Giving them a choice of ways to respond is a bad idea. Hopefully your message is compelling enough to make them want to respond. Now, make it easy for them.

When you’re advertising consumer products, the task is fairly easy. These products are usually available at many locations. People need only ask for the item or have the message that you’ve reinforced in the commercial brought to mind at the point of purchase.

With other kinds of advertisers there are several response vehicles to consider. The listener can call, vote, write a letter, visit a location, attend an event (concert, seminar, free demonstration) or visit a web site. Often, in an attempt to cover the bases, we include them all. It’s like throwing several objects to someone simultaneously. Rather than catch even one, they’ll lose focus and catch none. Toss just one object to them and they’ll probably catch it.

You only have 60, 30, 15, 10 or 5 seconds to elicit a response. Don’t confuse your audience. Narrow their choice of responses to one.
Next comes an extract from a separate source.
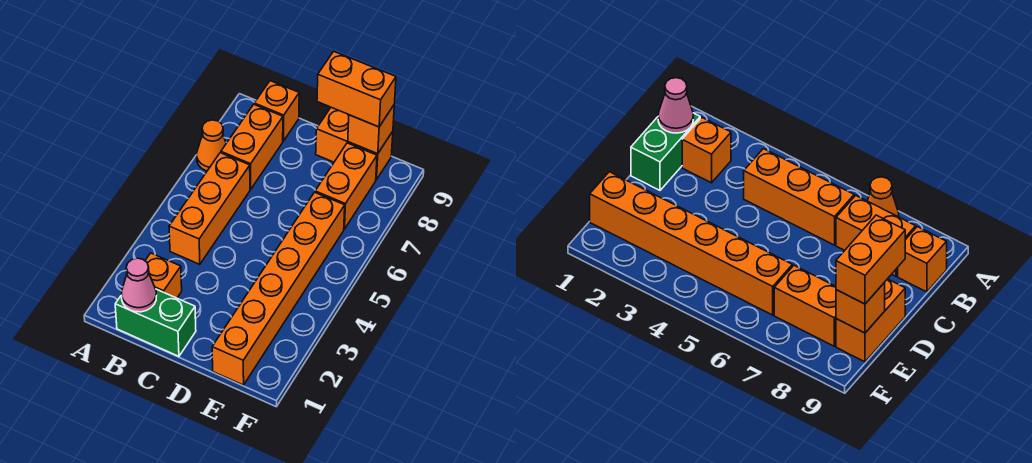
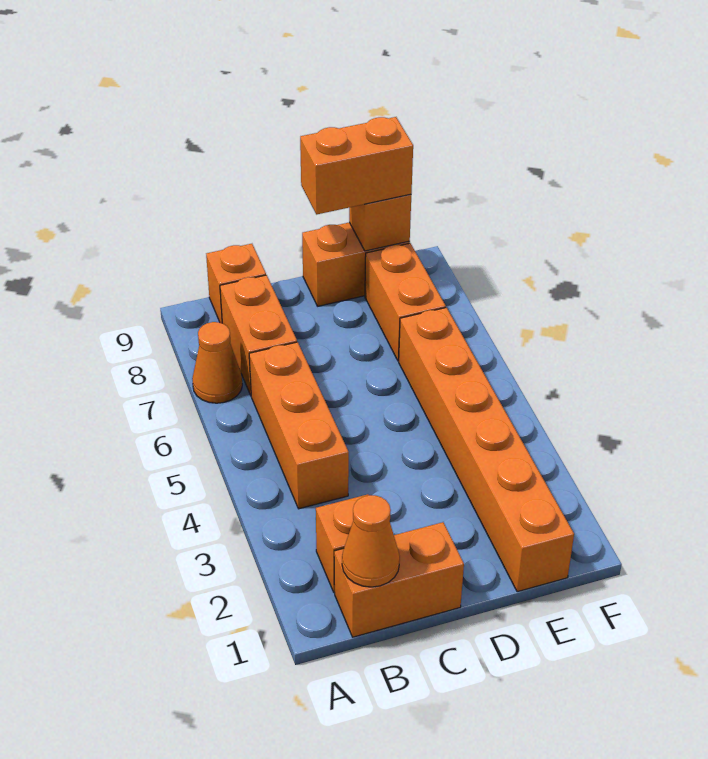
green brick B1:C1 level 1 -> orange brick B1:C1 level 1
pink cone B1 level 2 -> orange cone B1 level 2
Only minutes ago I left the recording studio having recorded a series of radio spots for a major national advertiser created by a large international advertising agency. The spots included two calls to action: a 10-digit phone non-memorable number and a moderately long URL. Both repeated twice. In my not-so-humble opinion, including both will reduce their response rate significantly, but in this instance; I was only the hired voice, not the advertising consultant.

If a web site and/or telephone call (this should be rare) are the only ways to respond, then create and air two versions – one with the phone number and one with the URL. See which pulls more responses. It’ll usually be the one with the web site.

Don’t include both in the same commercial. Dividing the mind will divide your results.